Column: Is Van Persie too good for Arsenal? - 7M sport

Column: Is Van Persie too good for Arsenal?



I have a say

Posted Thursday, March 15, 2012 by YAHOO Sport

As the crowd at the Emirates Stadium leapt to its feet enraptured by his 33rd goal of the season, Robin van Persie kept his serious game-face. He exchanged a quick slap of hands with Theo Walcott, thanking the winger for supplying the final pass, and then wheeled around and raced toward the center circle, waving his teammates back, too.

“Come on, don’t let up, we’ve still got work to do,” the Arsenal captain’s body-language was saying. In that match this week, Van Persie also argued heatedly with Tim Krul, goading the goalkeeper for Newcastle after Thomas Vermaelen scored a late winner for Arsenal.

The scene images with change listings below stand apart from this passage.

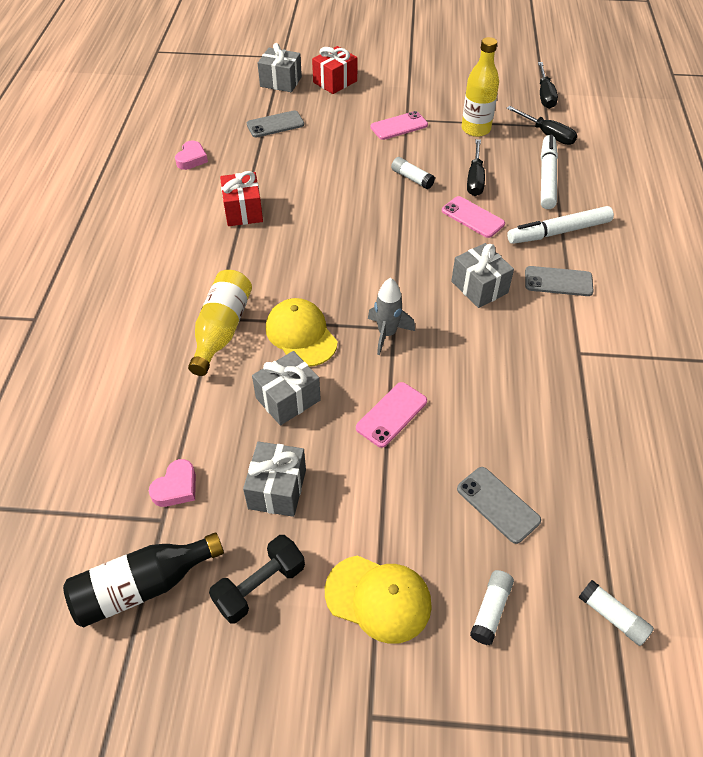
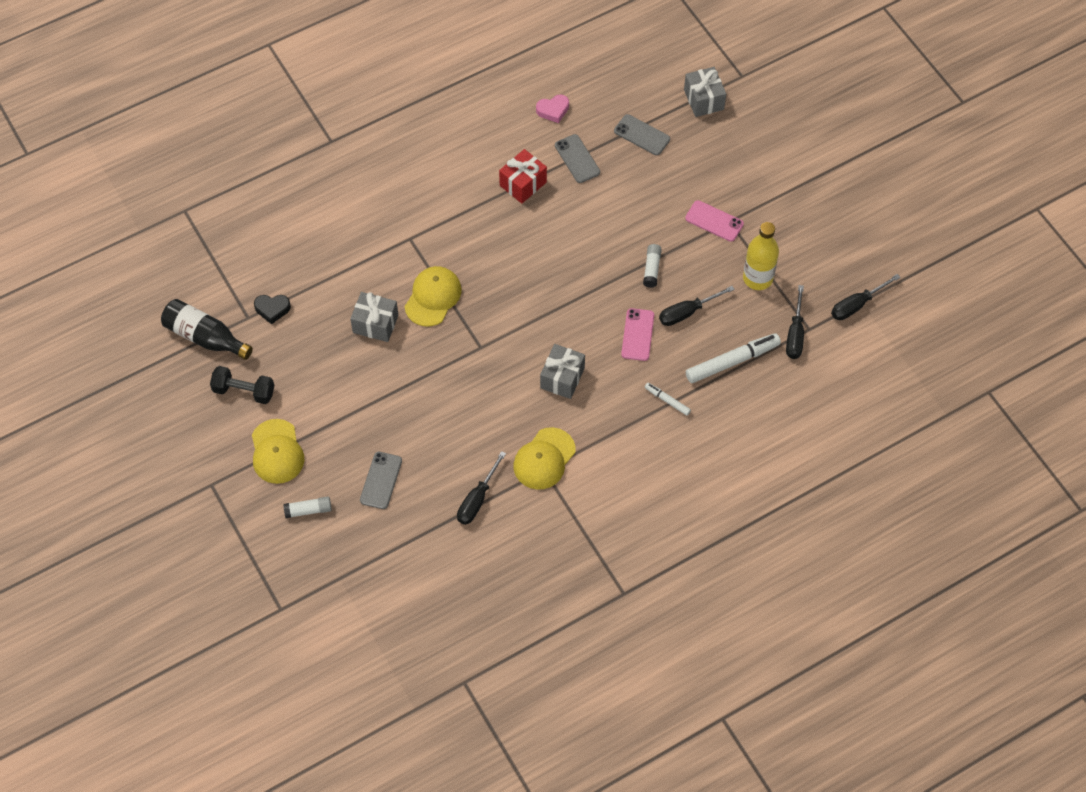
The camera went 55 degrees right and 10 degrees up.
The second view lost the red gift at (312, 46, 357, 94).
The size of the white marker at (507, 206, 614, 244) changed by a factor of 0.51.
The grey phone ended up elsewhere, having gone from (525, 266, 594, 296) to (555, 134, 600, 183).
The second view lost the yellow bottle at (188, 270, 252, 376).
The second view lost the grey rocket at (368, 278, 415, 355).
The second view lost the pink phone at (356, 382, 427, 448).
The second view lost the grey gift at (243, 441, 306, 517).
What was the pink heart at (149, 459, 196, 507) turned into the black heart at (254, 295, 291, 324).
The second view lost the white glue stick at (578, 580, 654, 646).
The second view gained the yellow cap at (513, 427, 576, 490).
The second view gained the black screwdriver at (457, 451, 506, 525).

How good to see Van Persie so engaged. His passion, leadership and commitment are exactly what the doctor ordered for Arsene Wenger’s team as it seeks to put a decent finish on a season that has had the consistency of mush.

But what’s in this relationship for Van Persie? Does Arsenal deserve and can it afford to keep a player this good? At 28, Van Persie is in his prime. Should he spend any more of them at a club that hasn’t won a trophy since 2005, be loyal like Steven Gerrard has been to Liverpool? Or is now, when Van Persie’s star is highest, time for him to cash in and move to another team that might actually win something?

The answers the Dutchman and Arsenal provide over the coming months will be an acid test of character and ambition for both parties.

It will become harder to regard Arsenal as one of Europe’s truly big clubs if it can’t get Van Persie to sign a new contract, if it lets him wriggle free as it did midfielders Cesc Fabregas and Samir Nasri last summer. A club that consistently lets others entice away its best talents—and the list at Arsenal has grown long in recent years—should not be taken too seriously.

Manchester City is reportedly dangling an eye-wateringly rich deal at Van Persie. As they did with Nasri, disappointed Arsenal fans will accuse him of being mercenary if he takes it. But it would also be another sign that Arsenal either isn’t able or willing to spend what is necessary to be competitive.

Van Persie is playing so well for Arsenal that he could probably move to any club he likes. With 26 goals in 28 league appearances this season, Van Persie is operating in the same rarified realm as Cristiano Ronaldo and Lionel Messi, both setting a blistering goal-scoring pace in Spain, and outstripping the Bundesliga’s top scorer, Mario Gomez of Bayern Munich.

Few goals are better than the volleys, both from insightful Alex Song passes, that Van Persie scored against Everton in December and at Liverpool this month. Both showed fabulous technique, balance and eye-foot coordination from the player whose parents are artists and who once told an interviewer that the soccer field is “my canvas. I see solutions, possibilities, the space to express myself.”

Both those goals also were match-winners. Time and again this season, it has been evident that without Van Persie, who has scored nearly half of Arsenal’s 57 Premier League goals, Wenger’s side would be nowhere, flailing around in the middle of the league table or worse. Instead, his players are now legitimately setting their sights on taking the league’s third place from Tottenham, which would at least guarantee Champions League soccer for Arsenal next season.

“Without a doubt he has to be player of the year,” Walcott said this week of Van Persie. “You just give him anything and he will just put it away—left foot, right foot, and he has scored a couple of headers as well.”

But the fact remains that, in eight years, Van Persie has won only one trophy with Arsenal, the 2005 FA Cup. A player of his caliber could rightfully argue that he should have won more. In 2009, he told The Observer that merely competing for Champions League places wasn’t good enough for him. “I want to be at a level where, as a club, we are winning things, not just every four or five years, but one or two trophies each year,” the newspaper quoted him as saying.

Well, in that case, this year again was a dud. This time last year, Arsenal was ruining what had been a promising season by going weak-kneed toward the end, losing the League Cup final to Birmingham City and then winning just two of its last 11 league games. This season, Arsenal started horribly, losing four of its first seven league games, and then went on another losing streak in January, too.

Arsenal and Van Persie have put his contract talks on hold until the end of the season, saying he wants to concentrate on soccer.

That’s professional of him. Wise, too. It gives Arsenal more time to prove that it’s as ambitious as he is. His teammates can do that by ensuring that they finish the season in barnstorming style. And the club can do that by lining up more players to recruit this summer, especially a proven goal-scorer who could back up Van Persie.

Otherwise, he’ll likely leave for greener pastures. Quite right, too. Because Van Persie is too good to be wasting his best years on also-rans.